He was the third son and fifth child of Dr. John W. and Theodocia Hood; the grandson of old Indian fighter Luke Hood. He entered West Point in 1849, graduating in 1853 and was immediately sent West where, as a young Lieutenant he fought in several Indian engagements. In one such engagement at Devil’s River, Texas he was severely wounded. 

On April 16, 1861, Hood resigned from the U. S. Army and joined the Confederacy at Montgomery, Alabama. Hood reported to McGruder on the Yorktown Peninsula and was almost immediately made a Major put in charge of the Calvary. The troops were then being fashioned from raw recruits into soldiers . . . and no action was forthcoming at this beginning stage of the war.

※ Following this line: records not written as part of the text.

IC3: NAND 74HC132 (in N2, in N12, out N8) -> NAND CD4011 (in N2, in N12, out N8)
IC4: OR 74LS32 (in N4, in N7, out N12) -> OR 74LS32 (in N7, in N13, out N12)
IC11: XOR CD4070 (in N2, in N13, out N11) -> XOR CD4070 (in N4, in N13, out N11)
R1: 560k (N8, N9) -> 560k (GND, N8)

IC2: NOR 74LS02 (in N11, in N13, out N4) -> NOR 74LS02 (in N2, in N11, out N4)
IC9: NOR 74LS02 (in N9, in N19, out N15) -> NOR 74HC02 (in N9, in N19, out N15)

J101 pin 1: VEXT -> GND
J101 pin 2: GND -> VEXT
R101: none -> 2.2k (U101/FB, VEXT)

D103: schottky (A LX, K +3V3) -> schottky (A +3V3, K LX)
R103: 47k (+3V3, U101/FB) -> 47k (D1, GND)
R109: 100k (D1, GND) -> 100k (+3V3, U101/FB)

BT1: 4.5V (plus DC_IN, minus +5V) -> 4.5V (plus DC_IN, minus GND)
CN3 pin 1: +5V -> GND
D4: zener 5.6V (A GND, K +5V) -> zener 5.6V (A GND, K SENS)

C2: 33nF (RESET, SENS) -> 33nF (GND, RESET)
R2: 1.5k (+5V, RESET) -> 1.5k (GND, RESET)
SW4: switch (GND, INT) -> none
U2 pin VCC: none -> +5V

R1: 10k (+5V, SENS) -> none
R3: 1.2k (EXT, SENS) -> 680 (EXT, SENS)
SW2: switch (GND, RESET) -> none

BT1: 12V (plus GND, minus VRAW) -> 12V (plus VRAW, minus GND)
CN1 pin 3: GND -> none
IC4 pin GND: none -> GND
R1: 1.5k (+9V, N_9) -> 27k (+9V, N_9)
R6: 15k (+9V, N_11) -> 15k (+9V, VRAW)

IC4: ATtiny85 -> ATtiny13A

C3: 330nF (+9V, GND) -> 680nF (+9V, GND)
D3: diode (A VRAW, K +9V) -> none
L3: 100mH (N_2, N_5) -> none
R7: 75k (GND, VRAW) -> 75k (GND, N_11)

For the restless and combative Hood, this was unbearable; he was determined to fight Yankees .. . . and he did! Taking a small detachment of Cavalry, he rode north in the night and flushed a large patrol of Yankee Calvary. Driving them into a dense thicket. Hood and his men charged them, killing some, taking many prisoner. It was a typical Hood attack: he went in with guns blazing and shot it out. He was praised by Lee and promoted to Colonel.

Then, from Texas, came fifteen hundred young adventurers, looking for a fight with the Yankees. They were farmers, ranchers, cowboys and here and there a trigger-happy gunman. They had good American names from Alabama, Mississippi and Tennessee and dotted through them were such renowned gunmen as Dock Cantrell, Jesse Denton, Ike Noble and Sim Mathews. These Texans Hood understood, and they in turn understood him.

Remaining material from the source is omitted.